Posted on Thursday 5 October 2006
Welcome to A Father’s Voice for October 2006. This month’s column is called, Twinkle Twinkle Our Little Star. I think all parents have a moment that was so profound, so impacting that they know they will never forget. This was mine, an emotional roller coaster of an evening, with Elijah. Sometimes the things we do to comfort our children has a delayed impact, but that doesn’t mean it has any less meaning for them.
It has been an exciting four weeks since I’ve started working with Mulberry Street, my new PR agency. We’ve developed a comprehensive article inventory of my writing, which consists of over 75 articles (how crazy is that?) – not including the 250 posts I’ve written on Two Okapis, my Digital Daddy Diary. We also prepared a list of media we’re going to target over the next several months. But even before we’ve really gotten started, it appears I am already going to be quoted in two parenting publications, with a combined readership easily over 150,000 people, thanks to Mulberry. In September, ByronChild, an Australian parenting magazine, published Mommy Do It! Mommy Do It! and the number of articles I have written that have been accepted for publication at various magazines has increased to five. Two Okapis also received some good news. It was reviewed by Bloggy Award and received a 9 out of 10 with some incredibly positive comments.

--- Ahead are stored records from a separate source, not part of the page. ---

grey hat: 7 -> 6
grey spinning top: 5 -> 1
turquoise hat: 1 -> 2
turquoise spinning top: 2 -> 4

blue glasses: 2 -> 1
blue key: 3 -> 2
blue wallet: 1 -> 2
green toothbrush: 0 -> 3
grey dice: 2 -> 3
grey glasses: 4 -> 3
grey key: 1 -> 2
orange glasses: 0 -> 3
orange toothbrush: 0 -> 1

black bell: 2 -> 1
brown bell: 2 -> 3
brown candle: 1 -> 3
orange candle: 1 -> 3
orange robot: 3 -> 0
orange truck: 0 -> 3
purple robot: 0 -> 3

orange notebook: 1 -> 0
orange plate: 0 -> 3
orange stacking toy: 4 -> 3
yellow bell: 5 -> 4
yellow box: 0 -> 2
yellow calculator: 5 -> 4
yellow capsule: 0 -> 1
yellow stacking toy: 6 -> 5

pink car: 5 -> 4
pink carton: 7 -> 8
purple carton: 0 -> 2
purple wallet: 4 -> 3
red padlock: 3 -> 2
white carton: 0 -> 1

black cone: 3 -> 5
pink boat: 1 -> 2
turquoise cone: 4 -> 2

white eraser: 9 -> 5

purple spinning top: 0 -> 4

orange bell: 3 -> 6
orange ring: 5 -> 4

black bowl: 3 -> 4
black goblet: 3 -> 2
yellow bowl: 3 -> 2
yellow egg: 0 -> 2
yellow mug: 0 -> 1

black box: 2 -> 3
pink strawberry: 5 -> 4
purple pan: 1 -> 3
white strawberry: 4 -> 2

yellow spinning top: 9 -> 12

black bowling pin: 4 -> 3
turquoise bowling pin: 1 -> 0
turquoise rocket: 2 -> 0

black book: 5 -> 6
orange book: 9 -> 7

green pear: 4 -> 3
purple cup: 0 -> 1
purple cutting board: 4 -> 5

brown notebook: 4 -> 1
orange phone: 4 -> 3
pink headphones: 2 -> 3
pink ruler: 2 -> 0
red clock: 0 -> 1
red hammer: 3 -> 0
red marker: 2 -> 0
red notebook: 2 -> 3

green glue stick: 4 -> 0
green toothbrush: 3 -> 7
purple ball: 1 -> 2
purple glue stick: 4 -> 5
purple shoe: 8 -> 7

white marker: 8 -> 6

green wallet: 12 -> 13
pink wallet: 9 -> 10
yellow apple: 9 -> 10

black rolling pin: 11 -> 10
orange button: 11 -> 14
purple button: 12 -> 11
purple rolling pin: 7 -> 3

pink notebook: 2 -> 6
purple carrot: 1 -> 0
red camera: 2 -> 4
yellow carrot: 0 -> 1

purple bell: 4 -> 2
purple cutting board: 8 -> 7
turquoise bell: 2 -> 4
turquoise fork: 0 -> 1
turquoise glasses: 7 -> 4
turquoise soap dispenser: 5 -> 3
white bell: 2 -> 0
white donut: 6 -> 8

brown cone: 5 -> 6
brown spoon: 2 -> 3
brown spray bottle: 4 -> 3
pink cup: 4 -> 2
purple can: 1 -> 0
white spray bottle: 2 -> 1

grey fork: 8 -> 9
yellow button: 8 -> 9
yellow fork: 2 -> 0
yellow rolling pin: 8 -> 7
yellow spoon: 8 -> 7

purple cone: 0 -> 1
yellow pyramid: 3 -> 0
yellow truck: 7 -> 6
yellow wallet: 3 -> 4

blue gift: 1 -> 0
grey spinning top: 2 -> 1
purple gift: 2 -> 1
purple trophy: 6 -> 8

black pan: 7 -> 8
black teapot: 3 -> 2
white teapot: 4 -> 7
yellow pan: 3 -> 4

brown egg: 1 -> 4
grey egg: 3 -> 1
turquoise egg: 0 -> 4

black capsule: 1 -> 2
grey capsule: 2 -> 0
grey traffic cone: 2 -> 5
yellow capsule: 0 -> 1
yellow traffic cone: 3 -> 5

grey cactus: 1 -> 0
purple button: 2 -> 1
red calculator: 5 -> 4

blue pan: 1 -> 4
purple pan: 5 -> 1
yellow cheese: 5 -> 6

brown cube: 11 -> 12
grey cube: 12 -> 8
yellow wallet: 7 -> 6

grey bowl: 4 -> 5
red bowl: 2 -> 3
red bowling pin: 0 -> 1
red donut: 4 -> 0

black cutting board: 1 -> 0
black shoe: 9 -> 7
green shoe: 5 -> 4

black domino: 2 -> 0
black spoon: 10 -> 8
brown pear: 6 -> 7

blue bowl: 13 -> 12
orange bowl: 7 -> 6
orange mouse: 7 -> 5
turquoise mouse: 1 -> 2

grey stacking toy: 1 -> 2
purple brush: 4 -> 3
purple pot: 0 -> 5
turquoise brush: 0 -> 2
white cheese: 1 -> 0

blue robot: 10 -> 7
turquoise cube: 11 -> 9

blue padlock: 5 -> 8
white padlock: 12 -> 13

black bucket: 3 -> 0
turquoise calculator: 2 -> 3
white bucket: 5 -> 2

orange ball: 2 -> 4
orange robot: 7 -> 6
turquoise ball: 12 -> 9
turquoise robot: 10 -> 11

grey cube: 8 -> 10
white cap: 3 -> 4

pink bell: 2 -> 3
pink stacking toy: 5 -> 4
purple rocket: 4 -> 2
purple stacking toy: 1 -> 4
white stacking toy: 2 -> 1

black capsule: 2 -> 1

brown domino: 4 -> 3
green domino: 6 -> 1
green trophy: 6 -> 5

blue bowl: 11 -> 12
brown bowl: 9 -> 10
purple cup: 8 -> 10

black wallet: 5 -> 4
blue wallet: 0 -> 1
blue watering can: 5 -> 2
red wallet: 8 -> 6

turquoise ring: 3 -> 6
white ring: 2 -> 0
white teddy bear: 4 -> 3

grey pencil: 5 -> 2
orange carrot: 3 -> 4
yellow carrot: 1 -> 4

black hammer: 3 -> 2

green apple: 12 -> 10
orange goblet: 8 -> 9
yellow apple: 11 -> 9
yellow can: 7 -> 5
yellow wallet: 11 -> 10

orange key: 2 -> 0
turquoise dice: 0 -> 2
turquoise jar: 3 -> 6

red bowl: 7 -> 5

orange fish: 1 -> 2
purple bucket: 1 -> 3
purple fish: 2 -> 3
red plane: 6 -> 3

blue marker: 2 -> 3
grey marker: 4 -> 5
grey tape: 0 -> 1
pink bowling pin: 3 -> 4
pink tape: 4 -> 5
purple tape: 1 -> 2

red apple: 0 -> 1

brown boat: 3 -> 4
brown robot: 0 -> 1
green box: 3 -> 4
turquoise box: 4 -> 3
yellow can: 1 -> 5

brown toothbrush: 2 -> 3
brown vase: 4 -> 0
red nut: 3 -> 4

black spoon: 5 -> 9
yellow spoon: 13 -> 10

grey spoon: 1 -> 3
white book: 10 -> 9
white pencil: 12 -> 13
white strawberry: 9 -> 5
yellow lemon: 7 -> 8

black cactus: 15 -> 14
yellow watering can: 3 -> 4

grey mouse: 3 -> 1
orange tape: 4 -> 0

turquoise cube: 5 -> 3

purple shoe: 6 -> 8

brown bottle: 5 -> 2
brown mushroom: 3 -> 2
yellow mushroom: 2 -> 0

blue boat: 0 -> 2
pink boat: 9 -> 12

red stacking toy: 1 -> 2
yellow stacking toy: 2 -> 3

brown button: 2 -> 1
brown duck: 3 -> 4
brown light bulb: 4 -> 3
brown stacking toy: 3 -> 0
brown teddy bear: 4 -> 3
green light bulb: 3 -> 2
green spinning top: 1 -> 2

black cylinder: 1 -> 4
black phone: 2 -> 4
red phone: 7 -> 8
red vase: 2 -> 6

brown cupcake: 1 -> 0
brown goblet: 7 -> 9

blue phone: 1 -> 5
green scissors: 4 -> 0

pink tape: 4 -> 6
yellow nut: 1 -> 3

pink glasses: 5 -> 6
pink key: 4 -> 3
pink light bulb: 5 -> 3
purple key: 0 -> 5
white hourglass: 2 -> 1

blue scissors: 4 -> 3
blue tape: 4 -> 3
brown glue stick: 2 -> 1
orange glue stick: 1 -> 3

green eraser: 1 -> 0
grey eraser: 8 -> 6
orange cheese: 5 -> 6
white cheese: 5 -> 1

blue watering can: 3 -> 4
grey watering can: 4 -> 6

I am proud to announce this column marks one complete year of A Father’s Voice. I want to say “thank you” to all of you who have been reading and hearing my voice from the very beginning. If you’ve only just found my voice, please feel free to listen to what you’ve missed.
A Father’s Voice is my chance to share my voice with you about the challenges and rewards I experience trying to be a very involved father while overcoming my childhood, and having to work full-time away from our home. I write during the only disposable time of my day – my train ride to and from home.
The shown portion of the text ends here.